The paper addresses the lack of realistic haptic cues in virtual reality (VR) object manipulation by introducing Finger Tendon Vibration (FTV), a technique that creates an illusory sensation of finger flexion or extension without actual finger movement. Unlike traditional kinesthetic haptic devices, which are often bulky, cable‑laden, or require complex actuation (e.g., pneumatic pistons, EMS), FTV relies on two miniature eccentric rotating mass (ERM) motors attached to the proximal phalanx of the index finger. The motors operate at a fixed 80 Hz frequency with a ±1 mm displacement amplitude, delivering the necessary perpendicular force to stimulate muscle spindles in the tendon.

To determine whether short‑duration vibrations (under 5 seconds) can reliably generate the desired illusion, the authors conducted three perception studies with right‑handed participants using the left index finger. Study 1 varied vibration duration (0.5, 0.75, 1.5, 3, 5 s) and identified a minimum perceptible threshold of 0.75 s; durations shorter than this failed to produce a consistent illusion.

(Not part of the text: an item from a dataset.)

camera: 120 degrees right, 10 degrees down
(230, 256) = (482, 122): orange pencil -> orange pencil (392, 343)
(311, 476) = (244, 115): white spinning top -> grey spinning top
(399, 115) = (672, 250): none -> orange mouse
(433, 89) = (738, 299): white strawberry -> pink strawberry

Study 2 examined whether the vibration interferes with voluntarily exerted force (e.g., pressing a button) and found no statistically significant effect, indicating that short‑duration FTV does not alter the user’s sense of applied force. Study 3 investigated the relationship between vibration duration and the magnitude of perceived involuntary finger movement, revealing a roughly linear increase in perceived joint angle with longer vibrations; a 0.75 s pulse produced a movement comparable to the sensation of pressing a keyboard key.

Armed with these findings, the researchers designed six representative VR interaction scenarios that span common UI and 3D manipulation tasks: (1) button press, (2) scrollbar slide, (3) 2‑D rectangle drag, (4) train push, (5) ball hold, and (6) kettlebell lift. For each scenario they evaluated four haptic rendering strategies derived from two trigger modalities—Collision (vibration starts at actual contact) and Predict (vibration starts based on a predicted contact point)—combined with two duration policies—Full (vibration persists for the entire interaction) and Fixed (a brief, predetermined vibration).

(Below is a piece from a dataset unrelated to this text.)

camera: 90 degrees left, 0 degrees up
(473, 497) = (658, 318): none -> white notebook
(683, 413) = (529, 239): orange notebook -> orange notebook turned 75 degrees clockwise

User testing showed that for prolonged interactions (e.g., holding or lifting objects) the Full‑Collision method delivered the most natural resistance and directionality, while for brief UI actions the Fixed‑Predict method minimized latency and still produced a convincing illusion. A subsequent comparative study pitted FTV against simple vibration (no illusion) and no vibration at all. Across subjective metrics of realism, immersion, presence, and especially body ownership, FTV outperformed both baselines, with participants reporting a stronger sense that the virtual object was physically resisting their finger in a specific direction.

The authors synthesize these results into a practical design guideline for applying FTV in VR: (1) ensure vibration duration ≥ 0.75 s for perceptibility, (2) use Collision triggering for interactions where contact timing is reliable, (3) employ Predict triggering for UI elements requiring immediate feedback, (4) adopt Full duration when a continuous force cue is beneficial, and (5) use Fixed short pulses for brief, discrete actions.

In summary, the study demonstrates that short‑duration tendon vibration can serve as an effective, low‑cost kinesthetic haptic illusion for real‑time VR object interaction. By leveraging the body’s innate proprioceptive pathways, FTV provides directional resistance without the mechanical complexity of conventional force‑feedback devices, thereby enhancing realism and body ownership while preserving user comfort and system simplicity. Future work is suggested on multi‑finger implementations, adaptive amplitude modulation, and tighter visual‑haptic integration to further boost immersion.